United States District Court, N.D. California, San Jose Division
Feb 26, 2007
No. C-03-02013 RMW (N.D. Cal. Feb. 26, 2007)

Opinion

No. C-03-02013 RMW.

February 26, 2007


ORDER DENYING MOTION FOR JUDGMENT AS A MATTER OF LAW OR, ALTERNATIVELY, NEW TRIAL; and ORDER DENYING APPLICATION FOR IMMEDIATE APPEAL AND SETTING CASE MANAGEMENT CONFERENCE


Federal Realty Investment Trust ("Federal Realty") moves for judgment as a matter of law, or, alternatively, a new trial on the issue of liability which was bifurcated and tried by jury. The court has reviewed the moving and responding papers and heard the arguments of counsel. The court hereby denies the motion for judgment as a matter of law and the alternative motion for new trial. The court also denies Federal Realty's application for an immediate interlocutory appeal. Finally, the court sets a further case management conference for March 23, 2007 at 10:30 a.m.

I. MOTION FOR JUDGMENT AS A MATTER OF LAW

A. Jury's Findings and Asserted Bases for Motion for Judgment as a Matter of Law

The jury returned a special verdict which made the following findings: (1) the parties intended that the Final Proposal be an enforceable agreement between them regardless of whether they later agreed on a "formal agreement"; (2) the parties intended that the language in the Final Proposal concerning the times at which the "put" and "call" options could be exercised also set a ground lease duration of 10 years subject to the possible earlier exercise of First National's "put option"; (3) the terms of the Final Proposal were clear enough so that the parties could understand what each was required to do; (4) Federal Realty anticipatorily breached the Final Proposal; and (5) First National could have performed its obligations under the Final Proposal at the time performance was called for under the Final Proposal but for Federal Realty's breach.

Federal Realty's motion is based on arguments it has made in different contexts before. Federal Realty asserts: (1) that the evidence is insufficient to show that the Final Proposal, which was signed by the parties, constituted a binding agreement; (2) that the Final Proposal omitted a material term — the duration of the ground lease; (3) that First National was not ready, willing and able to perform because D R was a missing necessary party to any ground lease; and (4) that the evidence does not establish that the Final Proposal was timely accepted.

B. Analysis of Federal Realty's Asserted Bases for Judgment as a Matter of Law

1. The Evidence Supports the Finding that the Parties Intended That the Final Proposal Be an Enforceable Agreement Between Them Regardless of Whether They Later Agreed on a "Formal Agreement"

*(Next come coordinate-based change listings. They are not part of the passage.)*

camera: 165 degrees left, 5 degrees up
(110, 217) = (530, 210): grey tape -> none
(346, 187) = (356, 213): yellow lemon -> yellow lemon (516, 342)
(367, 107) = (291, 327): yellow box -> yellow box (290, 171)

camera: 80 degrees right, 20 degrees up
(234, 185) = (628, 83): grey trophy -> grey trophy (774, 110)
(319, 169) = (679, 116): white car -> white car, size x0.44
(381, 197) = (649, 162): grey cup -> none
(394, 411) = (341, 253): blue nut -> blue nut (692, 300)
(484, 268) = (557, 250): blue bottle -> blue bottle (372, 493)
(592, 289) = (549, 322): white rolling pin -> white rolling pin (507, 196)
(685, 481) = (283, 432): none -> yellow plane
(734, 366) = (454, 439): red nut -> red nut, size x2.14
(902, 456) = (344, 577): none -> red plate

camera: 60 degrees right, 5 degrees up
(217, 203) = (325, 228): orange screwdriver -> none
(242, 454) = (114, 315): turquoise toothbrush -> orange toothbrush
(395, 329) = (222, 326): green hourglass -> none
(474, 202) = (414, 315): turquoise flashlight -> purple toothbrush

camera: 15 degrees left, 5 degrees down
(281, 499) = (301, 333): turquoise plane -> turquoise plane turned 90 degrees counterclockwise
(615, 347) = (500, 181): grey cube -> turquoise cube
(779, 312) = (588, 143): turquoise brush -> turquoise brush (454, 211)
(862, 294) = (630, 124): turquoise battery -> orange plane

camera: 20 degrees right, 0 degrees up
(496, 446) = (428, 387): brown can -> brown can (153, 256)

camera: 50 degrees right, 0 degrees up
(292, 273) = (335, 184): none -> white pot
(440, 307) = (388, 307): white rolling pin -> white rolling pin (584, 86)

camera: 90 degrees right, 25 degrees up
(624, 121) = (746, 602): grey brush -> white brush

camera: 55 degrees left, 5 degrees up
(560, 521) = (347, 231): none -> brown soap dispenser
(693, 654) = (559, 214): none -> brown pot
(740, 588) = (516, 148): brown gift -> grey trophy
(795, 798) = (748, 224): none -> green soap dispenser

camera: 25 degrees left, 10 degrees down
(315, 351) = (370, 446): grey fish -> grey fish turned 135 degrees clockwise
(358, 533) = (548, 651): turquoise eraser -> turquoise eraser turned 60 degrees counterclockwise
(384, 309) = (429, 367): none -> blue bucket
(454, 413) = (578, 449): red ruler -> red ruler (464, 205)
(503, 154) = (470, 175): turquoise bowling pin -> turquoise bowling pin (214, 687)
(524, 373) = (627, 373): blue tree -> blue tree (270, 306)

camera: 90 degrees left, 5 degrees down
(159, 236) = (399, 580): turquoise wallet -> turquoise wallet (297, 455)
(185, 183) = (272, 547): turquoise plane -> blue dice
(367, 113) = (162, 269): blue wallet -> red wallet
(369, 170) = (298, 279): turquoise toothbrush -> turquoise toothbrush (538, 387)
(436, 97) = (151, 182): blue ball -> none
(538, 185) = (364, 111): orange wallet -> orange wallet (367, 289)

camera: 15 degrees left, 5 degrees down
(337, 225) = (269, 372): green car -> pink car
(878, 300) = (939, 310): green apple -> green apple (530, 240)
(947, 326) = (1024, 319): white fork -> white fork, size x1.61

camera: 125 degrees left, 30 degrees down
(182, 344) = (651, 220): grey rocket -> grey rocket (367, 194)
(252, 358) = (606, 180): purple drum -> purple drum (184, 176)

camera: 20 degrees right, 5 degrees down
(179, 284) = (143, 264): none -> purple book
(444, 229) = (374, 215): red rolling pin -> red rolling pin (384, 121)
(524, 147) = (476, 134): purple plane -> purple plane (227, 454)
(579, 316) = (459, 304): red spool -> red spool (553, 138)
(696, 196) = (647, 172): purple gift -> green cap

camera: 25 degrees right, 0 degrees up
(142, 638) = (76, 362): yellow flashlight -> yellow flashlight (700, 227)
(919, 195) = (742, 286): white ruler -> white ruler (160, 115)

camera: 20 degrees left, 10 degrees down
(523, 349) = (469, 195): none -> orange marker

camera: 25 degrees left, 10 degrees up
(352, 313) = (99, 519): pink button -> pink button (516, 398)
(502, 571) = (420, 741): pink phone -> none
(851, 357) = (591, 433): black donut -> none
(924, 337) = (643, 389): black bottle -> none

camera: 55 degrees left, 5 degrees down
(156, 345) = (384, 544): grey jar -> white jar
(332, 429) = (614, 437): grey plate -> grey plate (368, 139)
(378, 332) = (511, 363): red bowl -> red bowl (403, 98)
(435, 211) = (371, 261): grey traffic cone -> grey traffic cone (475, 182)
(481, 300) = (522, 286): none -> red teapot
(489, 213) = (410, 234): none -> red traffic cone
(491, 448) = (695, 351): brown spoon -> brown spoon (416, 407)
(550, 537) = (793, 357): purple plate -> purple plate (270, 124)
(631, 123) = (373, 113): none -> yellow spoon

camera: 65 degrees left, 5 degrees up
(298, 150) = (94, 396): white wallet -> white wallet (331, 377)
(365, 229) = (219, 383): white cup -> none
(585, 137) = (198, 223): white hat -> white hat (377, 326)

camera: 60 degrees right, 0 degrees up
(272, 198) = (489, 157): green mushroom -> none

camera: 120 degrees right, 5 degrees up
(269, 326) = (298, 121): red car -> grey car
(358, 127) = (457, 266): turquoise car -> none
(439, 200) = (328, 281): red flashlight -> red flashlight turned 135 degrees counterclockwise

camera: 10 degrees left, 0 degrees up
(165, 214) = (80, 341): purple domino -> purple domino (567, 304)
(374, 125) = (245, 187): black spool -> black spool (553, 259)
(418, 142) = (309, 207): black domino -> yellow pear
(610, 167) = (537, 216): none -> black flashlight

The court will highlight only the most persuasive factual evidence that supports the finding that the parties intended the Final Proposal to be binding. In mid-August 2000 when Mr. Guttman of Federal Realty learned that First National had not accepted a revised counter-proposal, he went to his outside lawyers to see if he could enforce it. After he learned he could not because it had not been signed, he told First National that from that point on, he wanted offers signed so that he could hold First National to them. "If we're going to do anything together, I want both parties signing off the document, and I want an enforceable contract now." (RT 217:11-13). Subsequently, the Final Proposal was signed on behalf of First National by Mr. Dryan, faxed to Mr. Guttman, signed by him and faxed back to First National.

After Mr. Guttman's mid-August conversation with First National, he sent an offer dated August 24, 2000 to First National which, for the first time in the negotiations which had been going on for months, omitted a non-binding provision. Mr. Guttman wanted language that would insure that "there was no way either party . . . could change any of the major points in the Agreement. . . ." (RT 219:9-20).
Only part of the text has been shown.